Mereka bersorak kompak lalu tertawa, Cakra yang memasang wajah pura-pura ngambek pun goyah, pria itu lalu terkekeh kecil di sana. Semarah apapun dengan alasan tertentu, Cakra rasanya tidak bisa berlama-lama memasang mode musuh. Ahh, mengapa sih persahabatan ini tidak adil. Padahal kemarin mereka semua telah menjual harga dirinya kepada si gadis perkasa. Di mana coba tadi gengsi dan harga dirinya yang berapi-api?

Aishh...

"Gue mau nyusulin Yayang dulu." Damai bergegas keluar kelas, merasa ada kaki lain yang hendak mengikuti, Damai berhenti. "Bapak mau pacaran, para jomblo harap jangan ngusik. Gue tampol yang masih ngeyel ngikutin. Bye."

"Hilih!"

Mereka semua protes kesal, akhir-akhir ini Damai memang sok manis ingin pacaran tanpa mau ditemani. Sahabatnya mulai uring-uringan, merasa Damai ingin mencoba mencampakannya.

"... padahal gue mau lihat Er-" Segera tersadar, Nilon berkedip lalu menggaruk tengkuk saat Samudra dan Cakra memperhatikan diiringi dengan senyum creepy-nya. Nilon pura-pura melihat arlojinya, "gue ... mau ketemu Luna. Bye."

Masih terus tersenyum seram, Samudra-Cakra lalu terkekeh keras saat Nilon mulai ngebirit lari demi menghindari pantauan dari sang sahabat. Ahh, Nilon memang yang paling brengsek di antara mereka bertiga.

"Playboy cap kaki tiga."

"Lo kira Nilon larutan."

Meninggalkan Samudra-Cakra yang mulai bersitegang, Damai menyusuri lorong kelas sambil bersiul riang, pria itu bahkan sesekali berkedip genit saat netranya berpapasan dengan para bucai.

Namun, saat menoleh ke sisi lapangan dekat parkiran, Damai terpaku saat melihat punggung yang ia kenali. Netranya terbuka lebar, mengapa ... Glenn bisa berada di sekitar sekolahnya?
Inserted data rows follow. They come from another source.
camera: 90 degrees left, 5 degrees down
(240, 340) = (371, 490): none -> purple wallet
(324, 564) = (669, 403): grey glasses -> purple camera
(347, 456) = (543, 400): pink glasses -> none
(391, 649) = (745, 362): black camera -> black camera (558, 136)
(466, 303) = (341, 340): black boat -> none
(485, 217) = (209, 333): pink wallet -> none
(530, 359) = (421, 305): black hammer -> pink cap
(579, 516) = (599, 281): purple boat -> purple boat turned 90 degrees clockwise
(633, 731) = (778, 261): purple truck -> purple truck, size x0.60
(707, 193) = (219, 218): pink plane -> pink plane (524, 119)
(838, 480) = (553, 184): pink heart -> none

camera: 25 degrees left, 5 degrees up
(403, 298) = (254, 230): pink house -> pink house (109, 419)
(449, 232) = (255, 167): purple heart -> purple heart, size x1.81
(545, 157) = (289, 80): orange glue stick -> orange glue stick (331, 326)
Mengepalkan kedua tangan, Damai segera berlari kesetanan saat dalam waktu bersamaan ia menangkap sosok yang tadi ia tunggu-tunggu. Neraca ... apa mereka berdua sudah kembali bertemu?

"Nang!"

Neraca yang hendak masuk mobil tertahan, gadis itu menoleh- terkaget saat sang tunangan sudah berdiri di hadapannya sambil berusaha mengatur napas. "Da-mai?"
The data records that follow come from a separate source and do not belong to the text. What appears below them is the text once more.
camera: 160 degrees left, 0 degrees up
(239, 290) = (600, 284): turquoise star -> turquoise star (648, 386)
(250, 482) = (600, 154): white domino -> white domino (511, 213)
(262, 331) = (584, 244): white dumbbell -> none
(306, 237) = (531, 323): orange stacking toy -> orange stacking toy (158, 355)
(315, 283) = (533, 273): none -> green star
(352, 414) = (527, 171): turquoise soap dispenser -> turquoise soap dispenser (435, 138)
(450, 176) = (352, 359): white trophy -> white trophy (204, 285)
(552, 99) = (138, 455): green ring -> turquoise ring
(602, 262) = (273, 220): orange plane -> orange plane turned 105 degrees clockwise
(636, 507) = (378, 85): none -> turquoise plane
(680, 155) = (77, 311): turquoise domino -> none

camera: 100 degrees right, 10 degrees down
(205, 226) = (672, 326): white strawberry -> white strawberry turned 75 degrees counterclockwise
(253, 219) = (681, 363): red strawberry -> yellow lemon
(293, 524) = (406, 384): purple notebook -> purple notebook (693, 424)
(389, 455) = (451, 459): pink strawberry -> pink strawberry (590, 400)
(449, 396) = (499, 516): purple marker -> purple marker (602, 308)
"Kamu mau ke mana?" Tanya pria itu penuh kekhawatiran, Damai masih ngos-ngosan. "Aku nunggu kamu. Ayo sarapan bareng."

Netranya memanas, Neraca menggigit bibir kuat menahan sesak yang tiba-tiba menghimpit dada. Rasanya ... menyakitkan. Kehangatan semua ini semu, Damai itu ... ternyata palsu.

Menghempaskan tangannya kuat, Neraca berbalik spontan membuat Damai tertegun dalam sesaat. "Aku mau pulang."

"Hah?" Neraca yang hendak membuka kembali pintu mobil, lagi-lagi ditahan. Damai mulai memasang wajah seriusnya. "Kamu ... gak apa-apa, 'kan?"

Neraca tersenyum kosong, "kamu ... tadi gak ketemu seseorang, 'kan?" Kembali menghadap Damai sepenuhnya. Neraca terkekeh sesak. "Siapa?" Damai berkedip lalu mundur selangkah, mengapa aura Neraca terlihat sama seperti waktu mereka pertama kali bertemu. "Memangnya ... aku kenapa?"

"Aneh." Damai berkata jujur, tatapannya mengunci Neraca yang berusaha menyembunyikan sesuatu, "kamu berubah, apa aku buat salah?"

Neraca tiba-tiba tertawa sambil mengusap sudut matanya. Damai berkedip, Neraca ... menangis?

"Kamu berlebihan, Damai. Aku gak ketemu siapa-siapa. Aku cuma lagi gak enak badan aja." Segera mengecek suhu tubuhnya, Damai menghela napas. Bodoh. Mengapa pria itu menunjukkan reaksi yang mencurigakan.

"Bener. Kamu demam." Neraca hanya tersenyum- meng-iya-kan. "Perlu aku antar?" Gadis itu menggeleng, Damai tersenyum lalu mengacak surai Neraca penuh sayang. "Kalo gitu, hati-hati. Telepon aku kalo udah sampai rumah, oke?"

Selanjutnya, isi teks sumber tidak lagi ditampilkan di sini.